1949年から62年にかけて製造された「Cal.135」は、当時235回ものクロノメトリー賞を受賞し、ヌーシャテル天文台の腕時計部門で5年連続で1位を獲得。これを復刻し、40時間だった駆動時間を72時間に延長し、秒停止機構を追加。美しいブルーのラピスラズリ文字盤を囲む“ブリック”ギョーシェは、本社の外壁を摸す。サブダイヤルはMOPを採用。

天文台コンクールを沸かせた、創業者へのオマージュ

創業160周年を迎えたゼニスの歴史は、ブランドのアイコンであり、時計史に残る名作クロノグラフ「エル・プリメロ」によって語られがちだ。だがそれも輝かしいレガシーのひとつであり、その背景となったブランドの精神や伝統にこそ真価はある。

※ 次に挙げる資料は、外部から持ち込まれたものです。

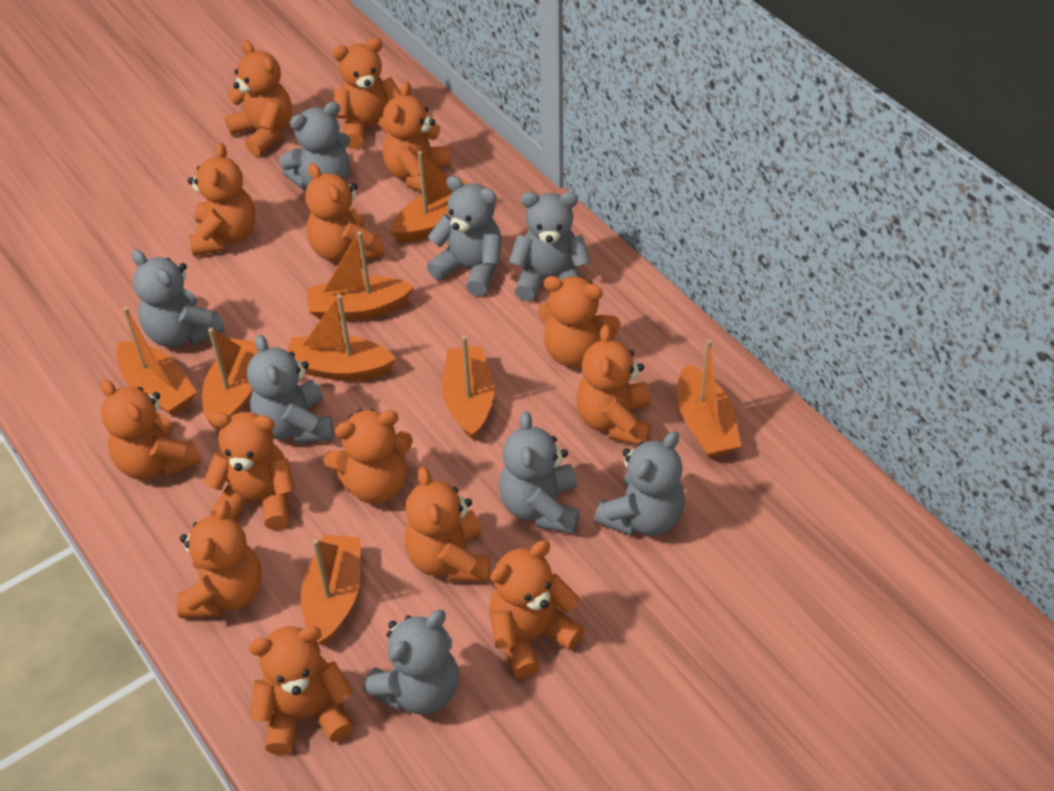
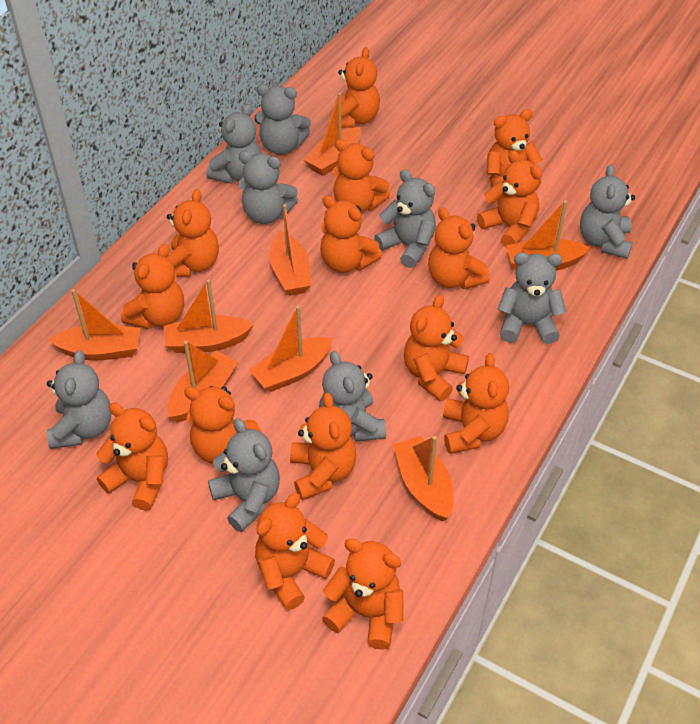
grey teddy bear: 8 -> 9
orange teddy bear: 14 -> 15

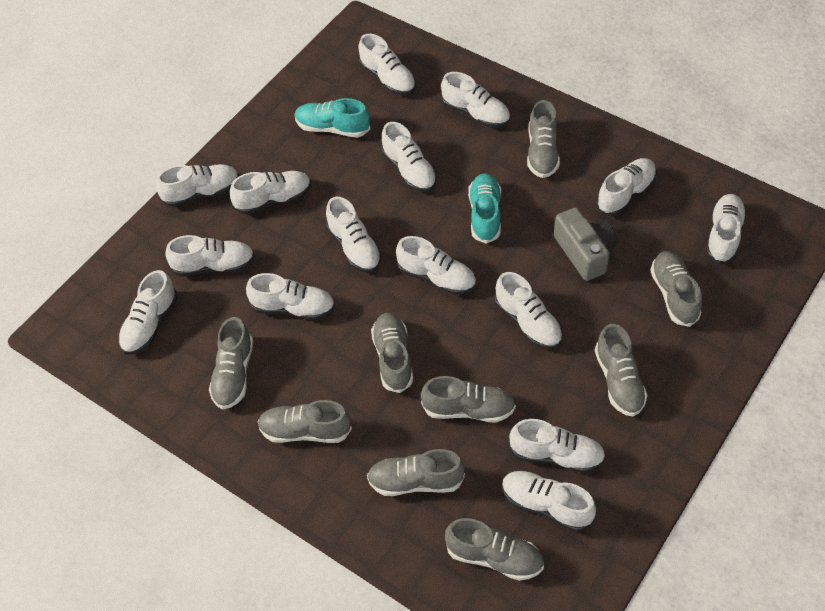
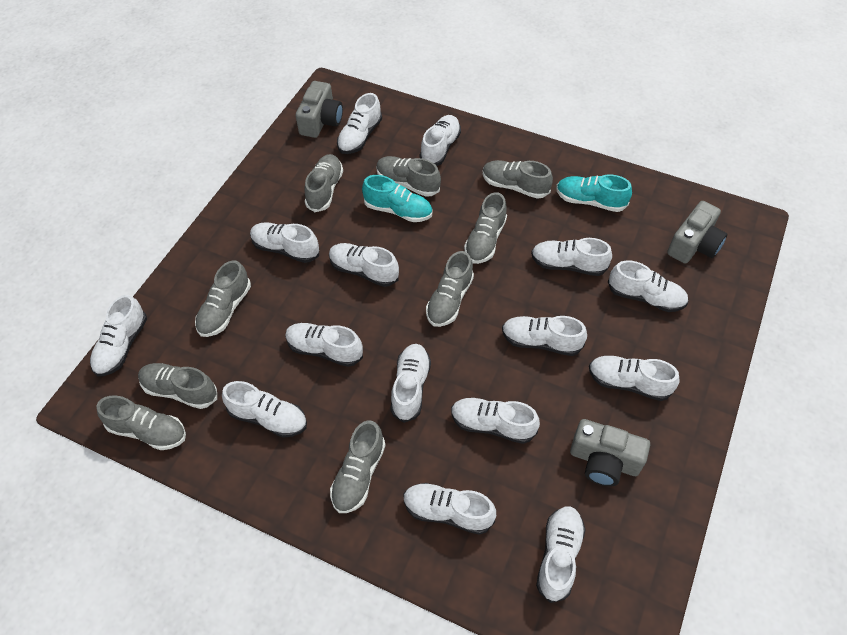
grey camera: 1 -> 3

1865年、ジョルジュ・ファーブル゠ジャコは22歳にして自らの工房をスイスのル・ロックルに開設した。目指したのは、それまで分業で行われていた時計製造をひとつの屋根の下に集約すること。それによって異なる分野の知見やノウハウがぶつかり合い、ひとつの目標に向かって新たな発想や創造性を生み出す。そうした近代的時計製造が、より正確で信頼性の高い時計に不可欠と考えたからだ。この完璧な腕時計を追求する精神は、天空の頂点を意味するブランド名にも象徴されている。

優れた精度を証明するため、天文台が行う計時コンクールにも1897年からいち早く参加した。はたして受賞したクロノメトリー賞は2333件に上り、他のブランドを圧倒したのだった。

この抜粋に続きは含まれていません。